“Lean into loneliness,” Tanya Davis says in the animated short film of her poem about pandemic life, How To Be At Home. Of all the lines in the poem, it is this one that most resonates with director Andrea Dorfman, who also produced the animation for the film.
“To find solace in that, I just think that’s incredible,” Dorfman says over the phone from her home in Halifax.
The nearly five-minute film has become the breakout star of The Curve, a collection of short films commissioned by the National Film Board to capture life in Canada during COVID-19. It has been viewed more than 55,000 times since it was released in September. The topics of the 20 short films in the series so far span everything from cycling through the empty streets of Vancouver to a young man’s coming out to his family.

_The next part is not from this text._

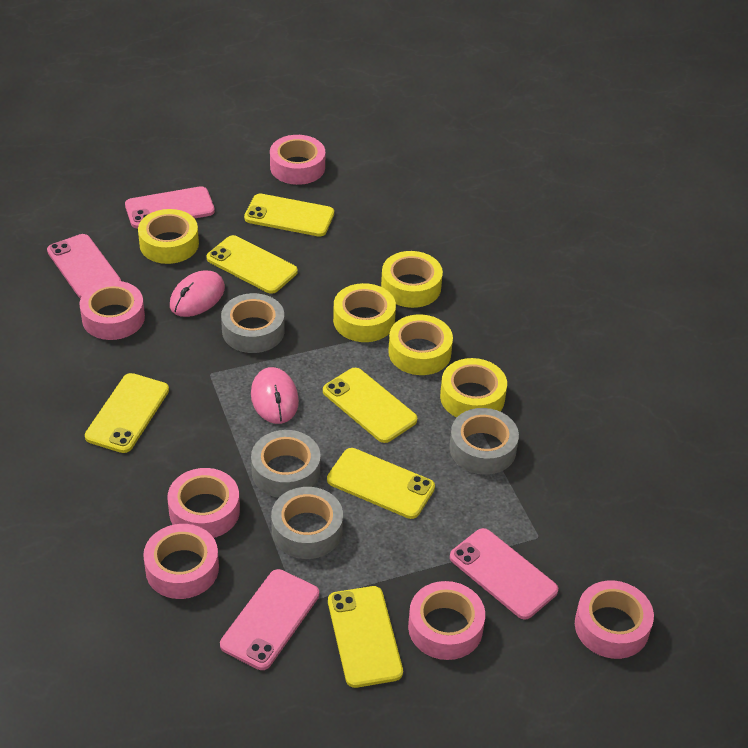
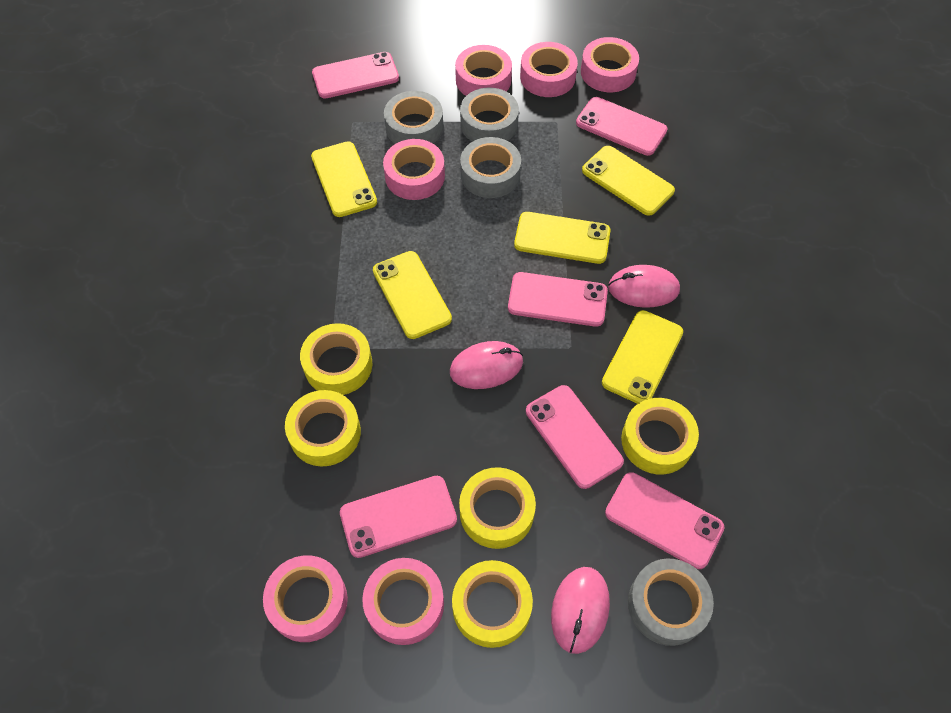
pink mouse: 2 -> 3
pink phone: 4 -> 6
yellow phone: 6 -> 5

“Every artist had carte blanche to make a piece of art,” says Julie Roy, director-general of creation and innovation at the NFB. Filmmakers were given two directives: Whatever they made, it had to be in some way about life during the pandemic, and they had to follow local health guidelines while making their films. The result is a moving, often astounding record of this time in history. That was the point when the NFB launched the project this spring in the early days of the pandemic. The continuing project plans to add seven more films by the end of the year.

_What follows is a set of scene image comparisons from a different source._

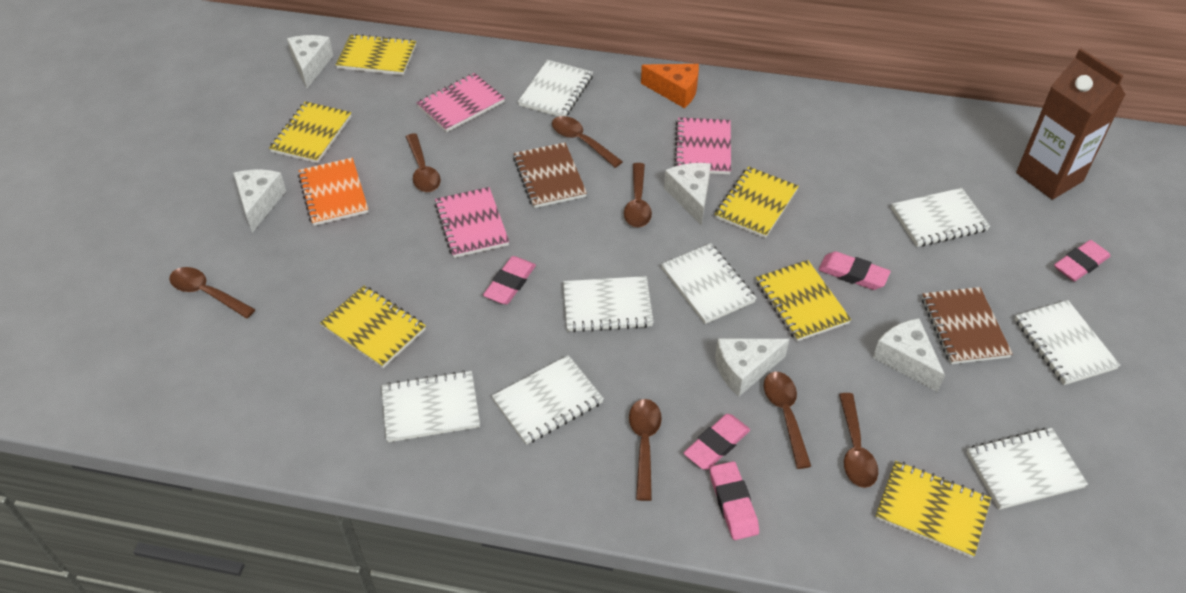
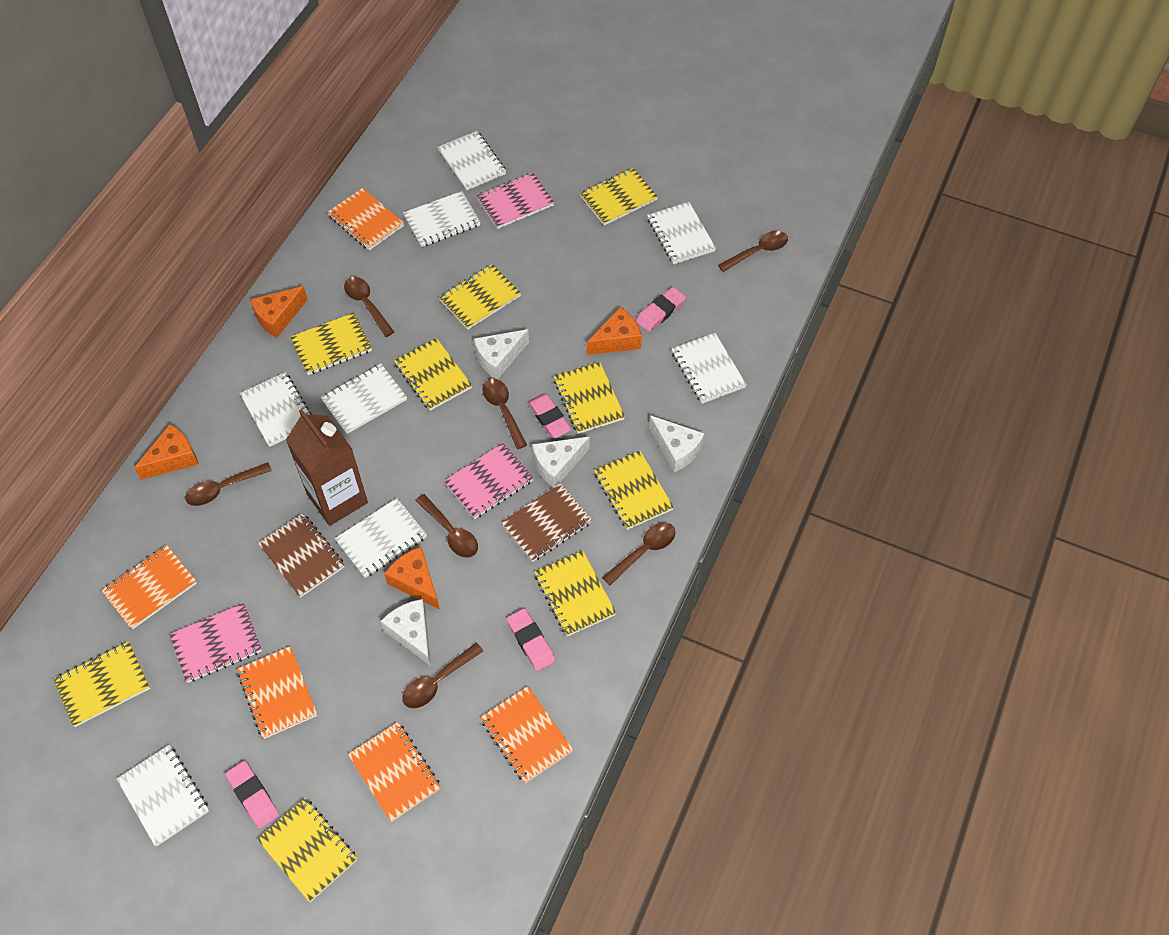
orange cheese: 1 -> 4
orange notebook: 1 -> 5
pink eraser: 5 -> 4
white cheese: 5 -> 4
yellow notebook: 6 -> 9

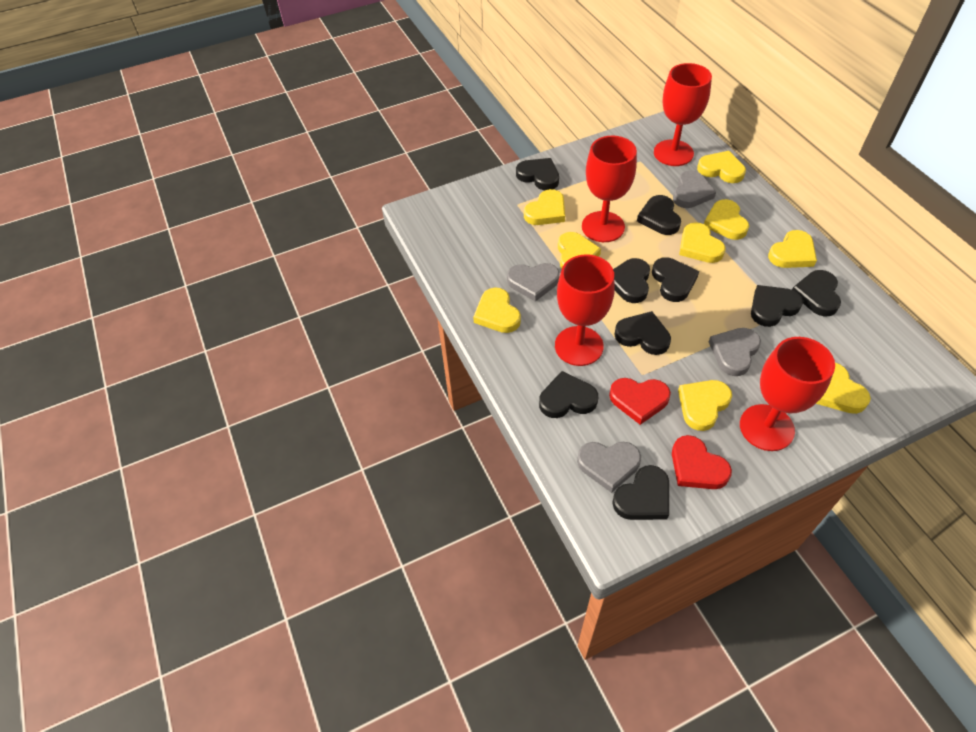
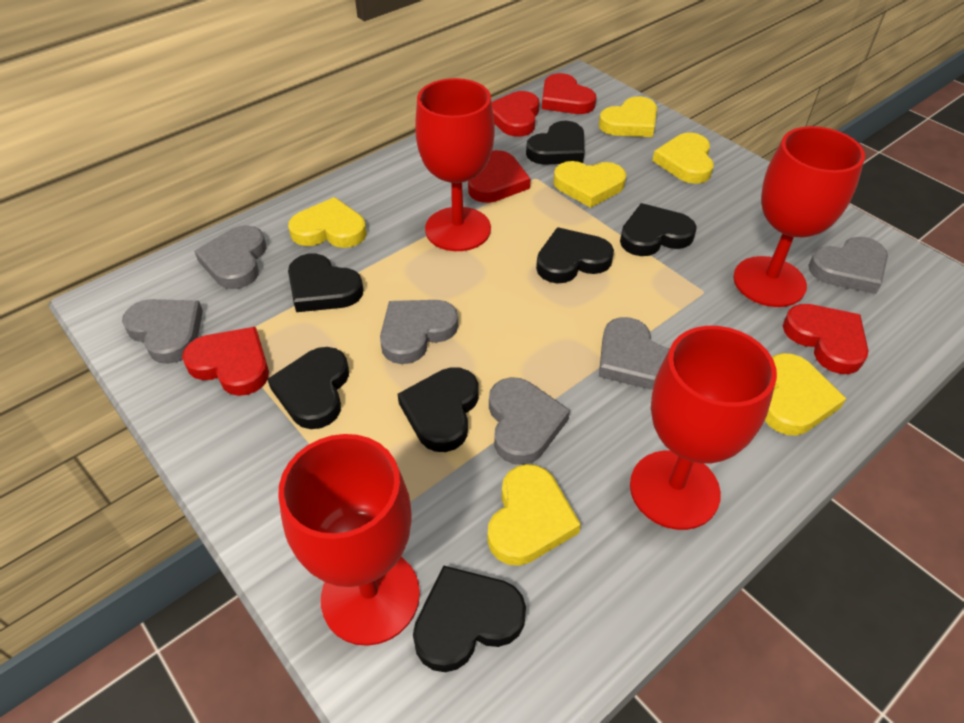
black heart: 9 -> 7
grey heart: 4 -> 6
red heart: 2 -> 5
yellow heart: 9 -> 6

“It’s related to the DNA of the NFB to be there and to document all the society’s changes and challenges,” Roy says.
Dorfman and Davis had been talking about working together again before being approached by the NFB. In 2010, they made a short film of another of Davis’s poems, called How To Be Alone. It became a phenomenon. It has been viewed more than 8.4 million times on YouTube.
Friends had begun calling Dorfman in the early days of the pandemic to say she needed to make a follow-up to How To Be Alone. Whereas that film was about choosing isolation, wilfully separating yourself from a world that was always there, suddenly we were all shut indoors, so much of the world becoming inaccessible.
The poem Davis wrote was the perfect companion piece to that earlier film, Dorfman says.
“A lot of my work centres around the idea that we are alone,” she says. “It’s really one of the things we need to accept.”
As much of a downer as that sounds, the film manages to be simultaneously heartbreaking and uplifting. No wonder just about everyone talking about it on Twitter says it made them cry. The movie begins with a shot of a book called How To Be Alone. This was a happy accident. Dorfman ended up animating on the pages of old books because the special animation papers she was going to use were delayed because of the pandemic.
She describes the poem as “sort of a how-to manual."
It begins on a bleak note, much like the pandemic itself.
If you are at first really anxious, just wait, it’ll get worse, Davis begins in a soft voice. She offers suggestions of what we can do to keep busy, from yoga to prayer.
Dorfman’s whimsical animation pairs with each line of the poem, from a cartoon figure lifting weights to purple and yellow and blue dots drifting across the screen. It is a pleasant counterpoint to the words Davis narrates.
She chronicles the painful isolation of dinners alone and watching movies all by yourself. But as the music lifts and an animated disco ball spins, she strikes upon a truth that has been evident from the beginning of the pandemic.
“The disaster is we believe we’re separate. We’re not,” Davis says. The spread of the virus is proof, undeniable. “Lean into loneliness and know you’re not alone in it.”
We have all heard many times that we are all in this together. Dorfman’s movie will make you feel that in a new way. Yes, we are alone. And that fact is one of her main interests as an artist. But as she says, we’re also connected.
“It’s okay to feel these feelings and to suffer and to feel grief for what we’re going through. It’s okay, because this is what we’re all going through,” she says.